Farmers’ objection to the three laws

Justice Markandey Katju-

Justice Markandey Katju

Markandey Katju is a former Judge, Supreme Court of India, and former Chairman, Press Council of India. The views expressed are his own.

Farmers are agitating against the three laws made recently by the Indian Parliament, at the behest of the Indian Government.

Before dealing with these laws it may be mentioned that India has a huge population of over 135 crores (1350 million) people. Of these, about 60-65% are farmers or connected with agriculture. Hence about 75 crore Indians are dependent on agriculture. A law that affects the lives of such huge numbers needs to be carefully considered, and only made after long and wide consultations and deliberations with the farmers’ organizations and others, but it seems that was not done, and the laws were passed in a hurry.

But apart from that, let us consider the merits of these laws. Supporters of these laws say that they free farmers and enable them to sell their produce wherever they want, and to whomever they want. Hence, it is alleged, these laws benefit the farmers. But what is the truth?

To understand this one must first know that agriculture is subsidized in almost every country in the world, even in America, the richest country, as it is unprofitable without subsidies.

Farming in India today is very different from the farming done 60-70 years ago. Then it was done by bullock carts, today it is usually done by tractors. Earlier little initial investment was required, today a huge amount of initial investment is required for fertilizer, pesticide, seed, electricity for irrigation, etc. So farming today is very different from the farming depicted in Munshi Premchand’s novel Godaan, or in the stories of Sharad Chandra Chattopadhyaya. Rural India has become semi urbanized.

The problem for the farmer now is how to get a remunerative price for his produce, because he has to invest a lot of money initially, for which he has to take loans, on which he has to pay heavy interest. Thereafter, when he has produced his crop, he is in an unequal bargaining position when it comes to selling it..

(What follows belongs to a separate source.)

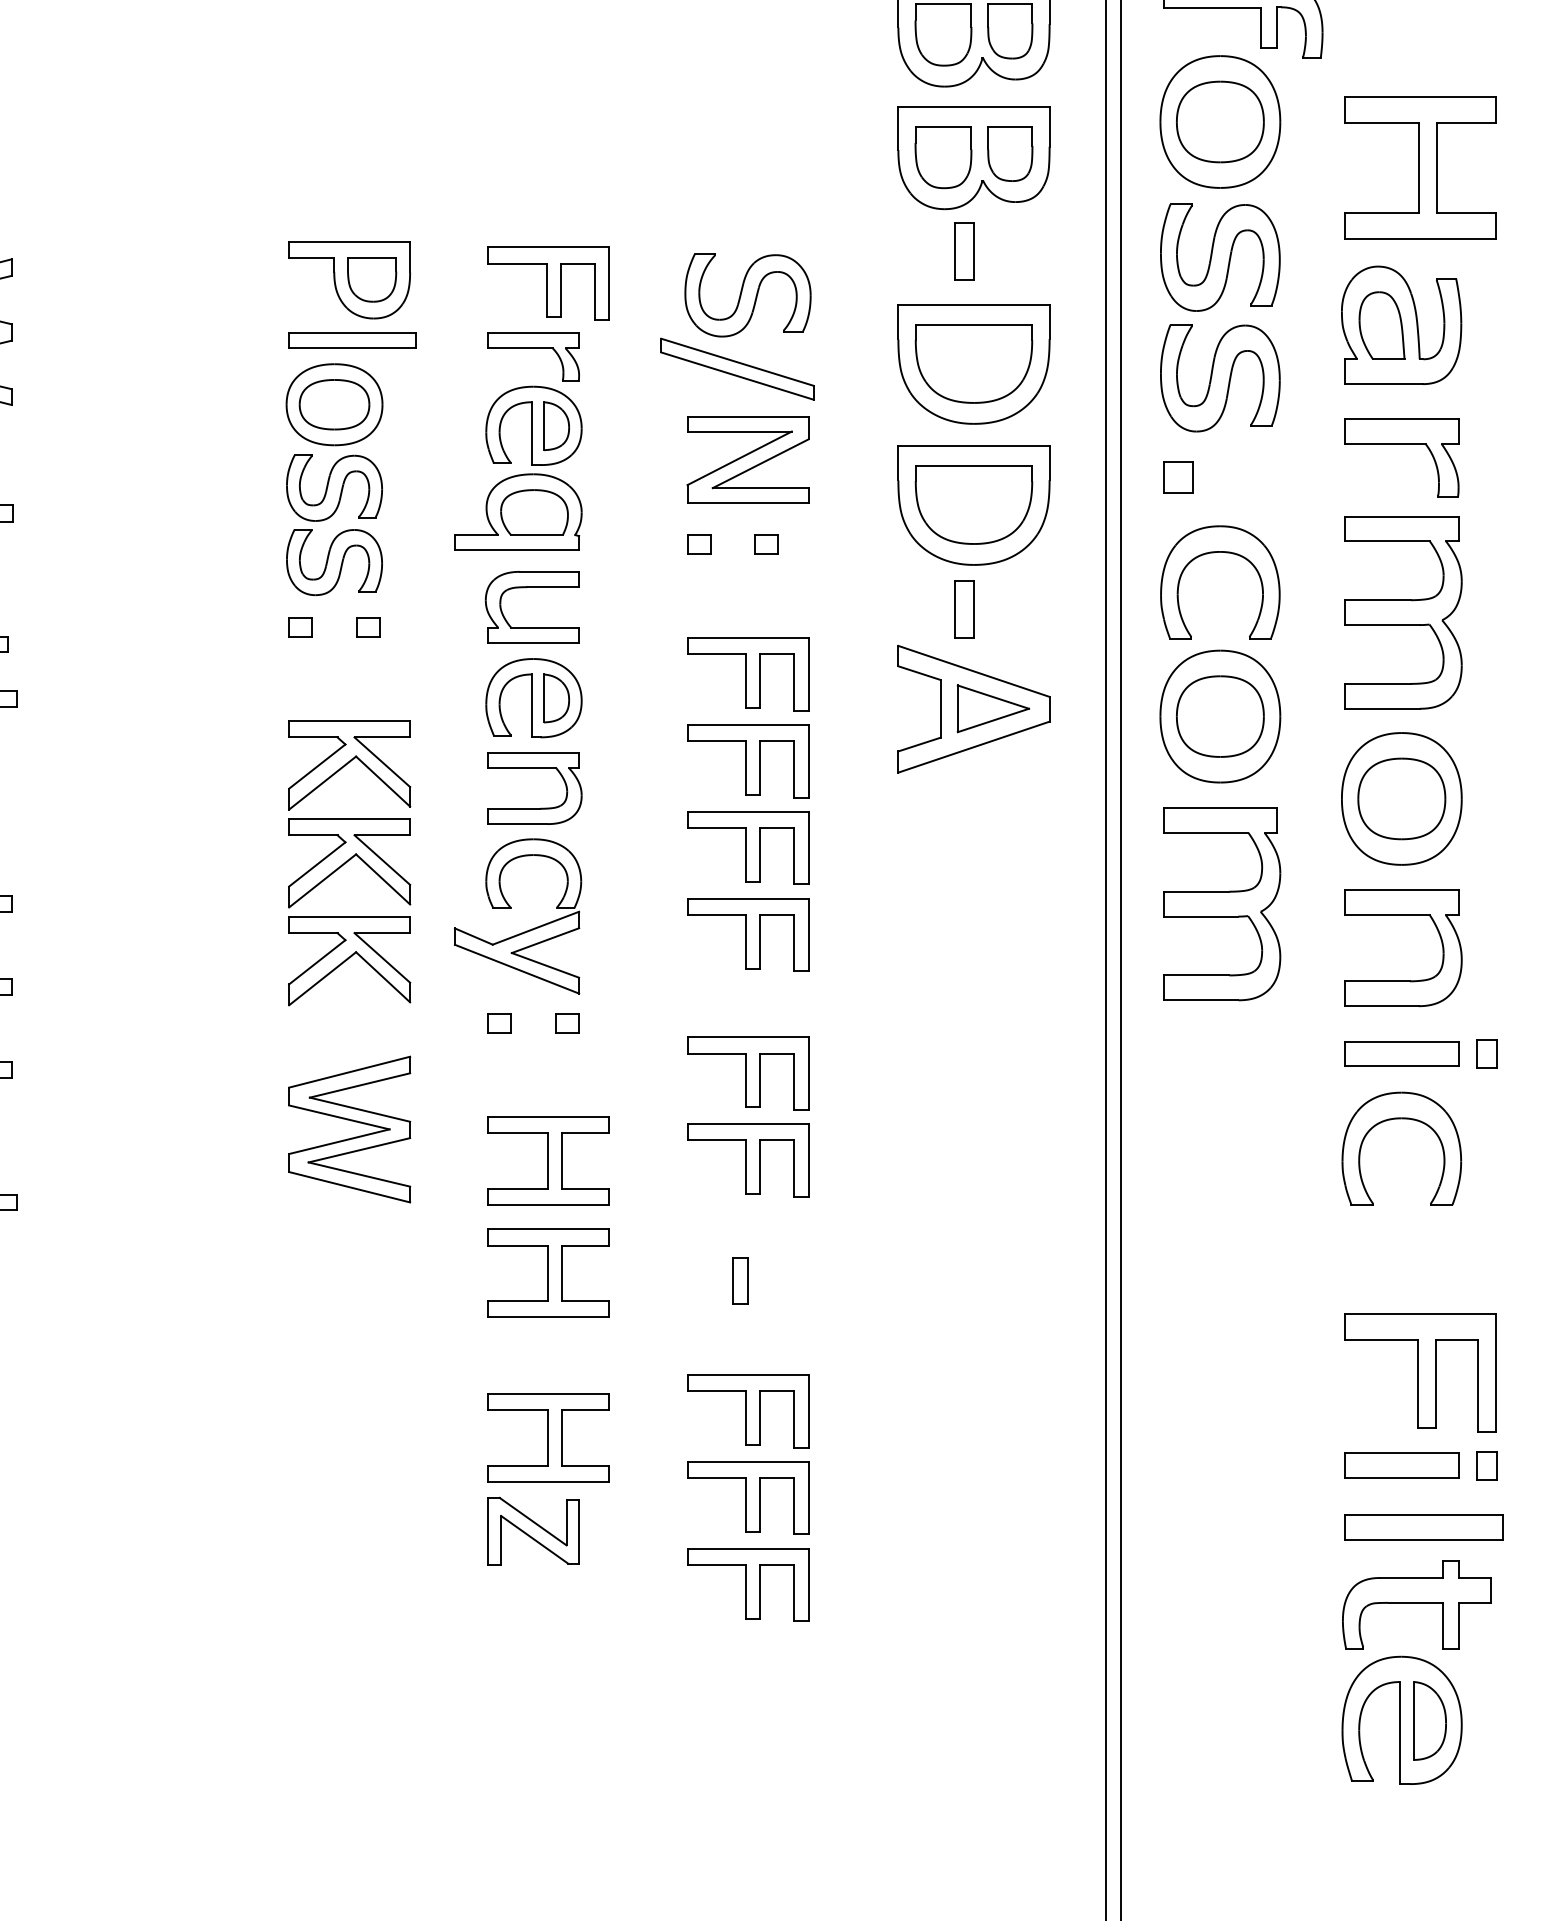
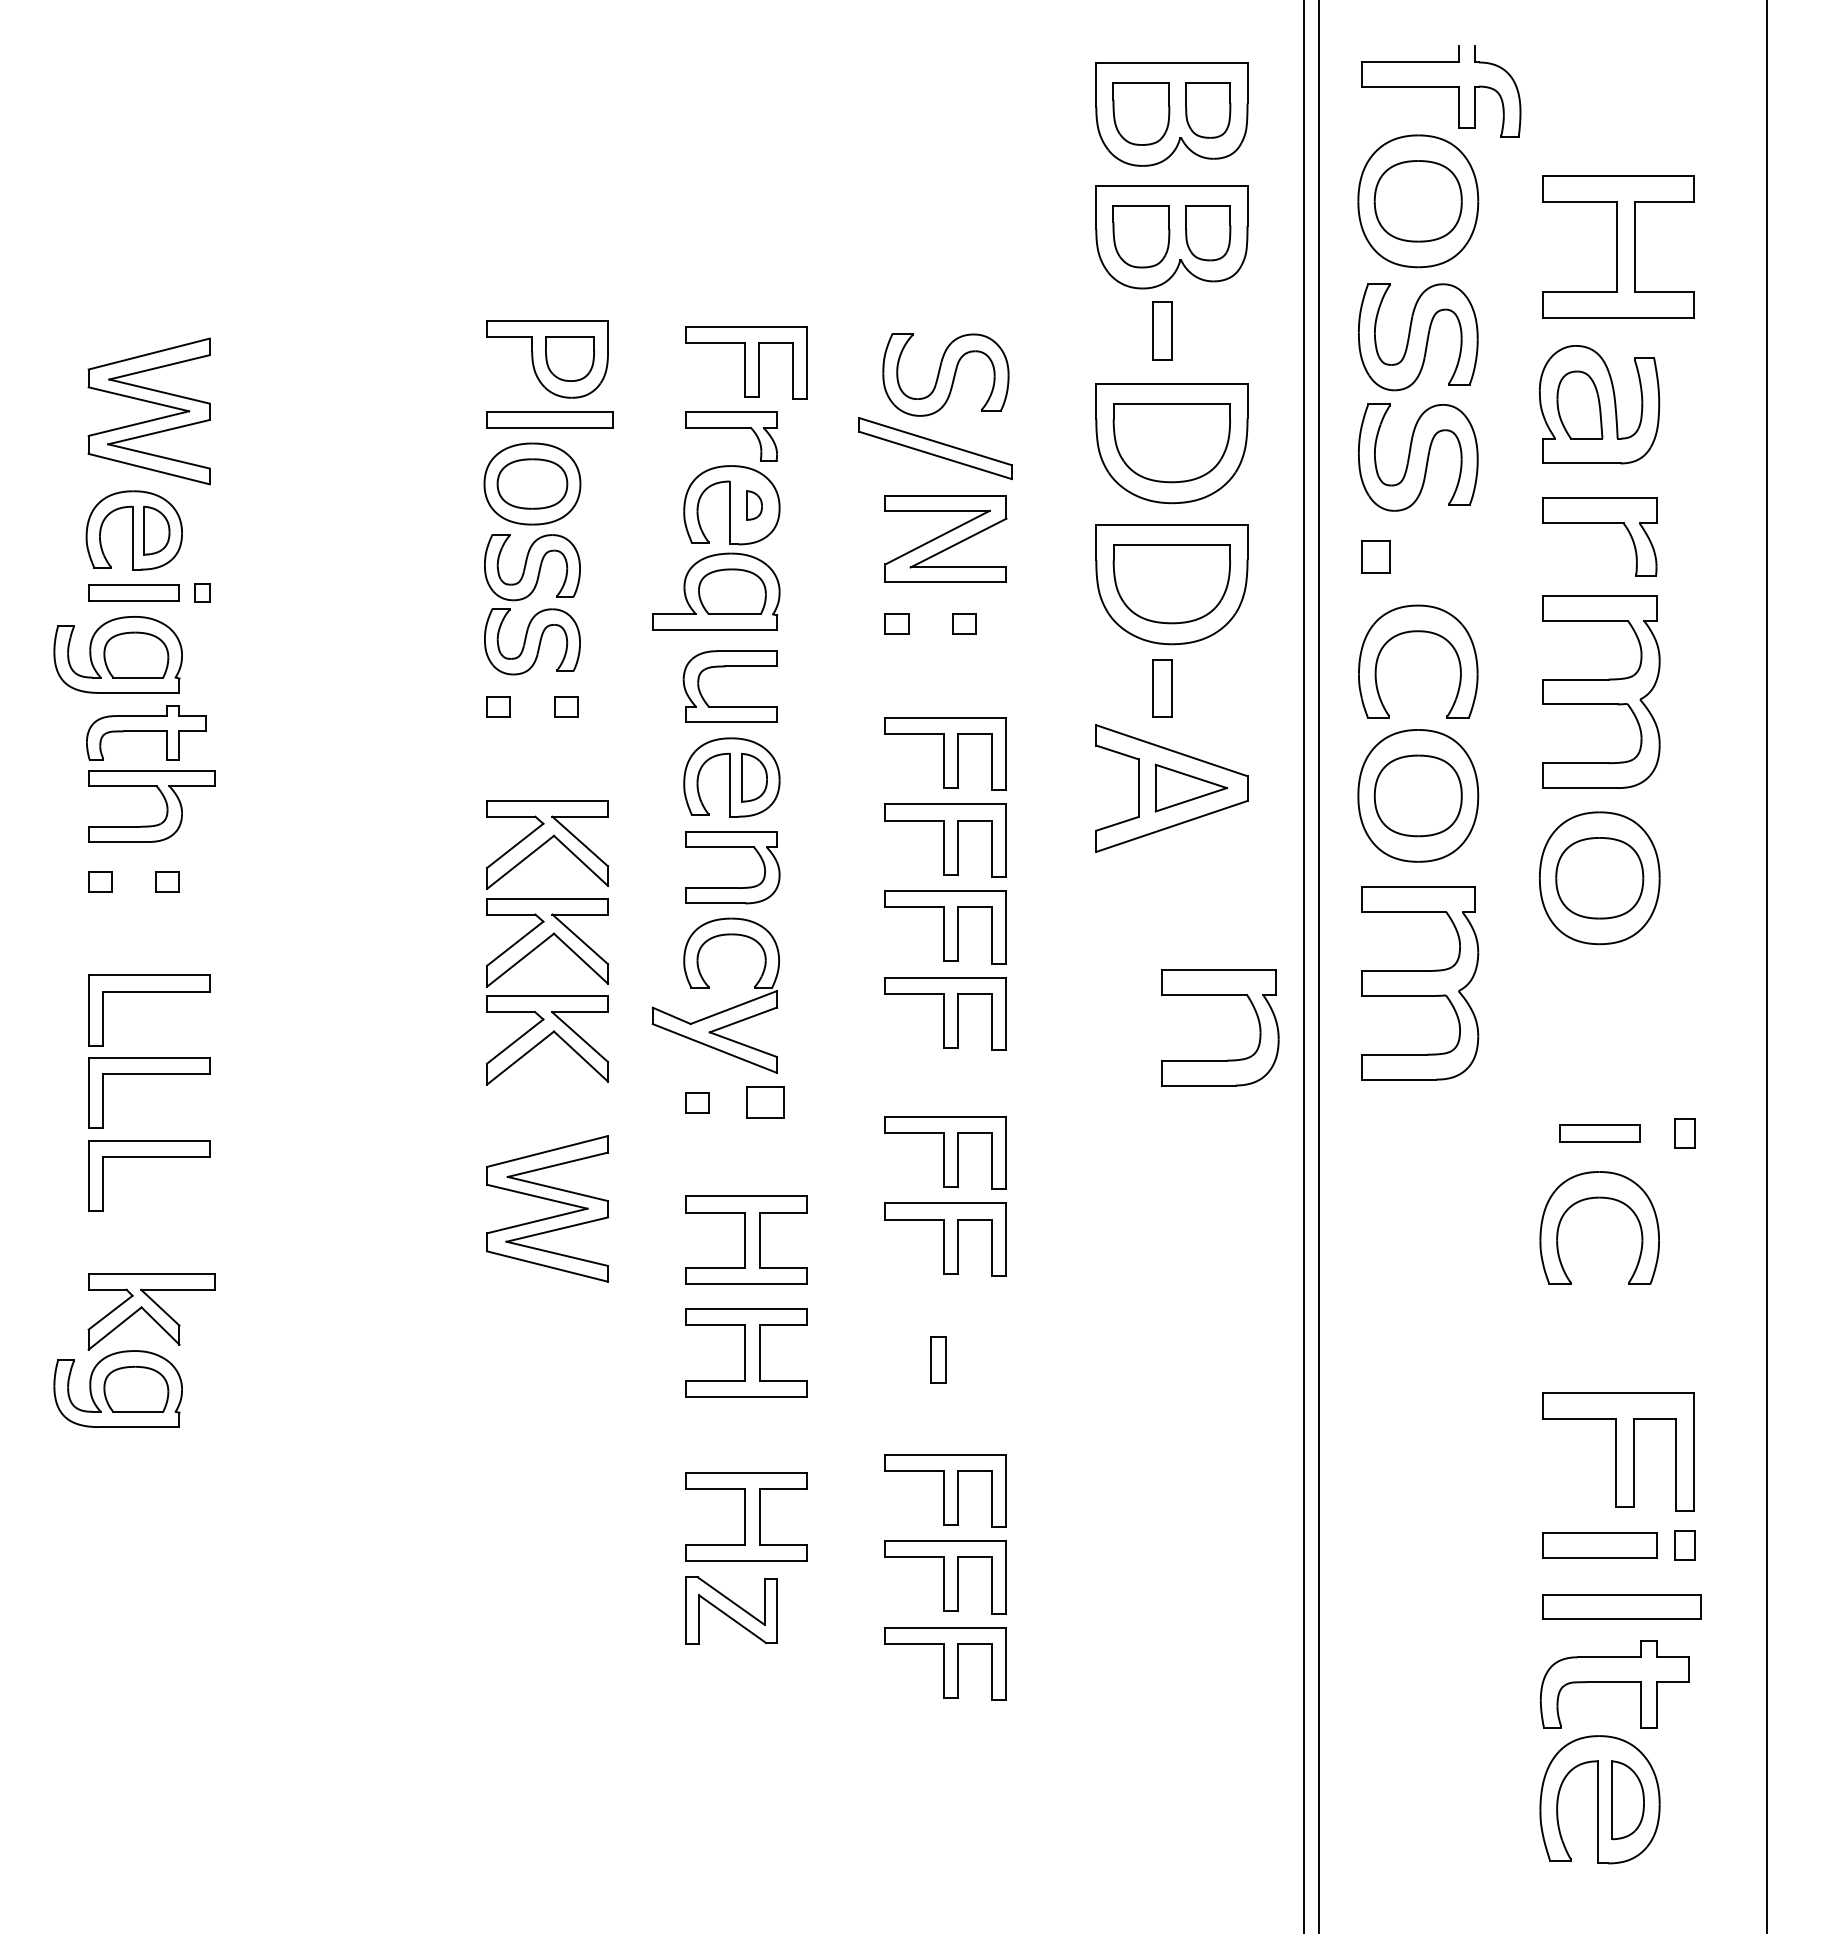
part: (556, 426) -> (754, 505), size x0.6
part: (1403, 916) -> (1220, 995), moved
part: (567, 1023) -> (765, 1102), size x1.6
part: (1401, 1054) -> (1599, 1133), size x0.7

The farmer, living in a rural area, cannot obviously sell his product directly to a consumer living in the city. The way the system usually works is that a trader comes to the farm, negotiates with the farmer and buys his product, and then transports it to the city to sell it to a wholesaler. The wholesaler then sells it to a retailer, who in turn sells it to the consumer. In this chain, the farmer is often at the mercy of the trader, and gets only a small proportion of the retail price, the rest being taken by intermediary traders (called bichaulias ). The result was that the farmer got an unremunerative price, and since he had to borrow money from money lenders for his initial investment, he often falls into a debt trap, and this had even led to suicides (almost 4 lacs by now in India )..

Hence a minimum support price (MSP) is absolutely essential if farming in India is to survive. This MSP must be fixed by law, so that it is binding, and non-compliance is punishable. The government has no doubt given oral/written assurances that the present MSP will be retained, but there are three responses to that (1) An assurance means nothing unless it is backed up by statute. Politicians promise many things but often renege on their promises. (2) The Farmers Produce, Trade and Commerce (Promotion and Facilitation) Act, 2020 allows farmers to sell their produce outside the APMC mandis to whoever they wish. But the law does not fix MSP for such sales. Hence the farmers fear they will be at the mercy of corporates and will have to sell their produce at a low price (3) Even now only 6% of farm produce is actually sold at the MSP, according to the Shanta Kumar Report., while the Swaminathan Commission Report recommending a price to farmers of 50% above cost is largely ignored.

So the real objection of farmers to the three laws is not to what they contain, but to what they do not contain, and deliberately slur over, i.e. a statutory MSP for agricultural products, which will enable farmers to get remunerative prices for their produce. Without a statutory MSP farming is unprofitable. This is really what farmers are fighting for.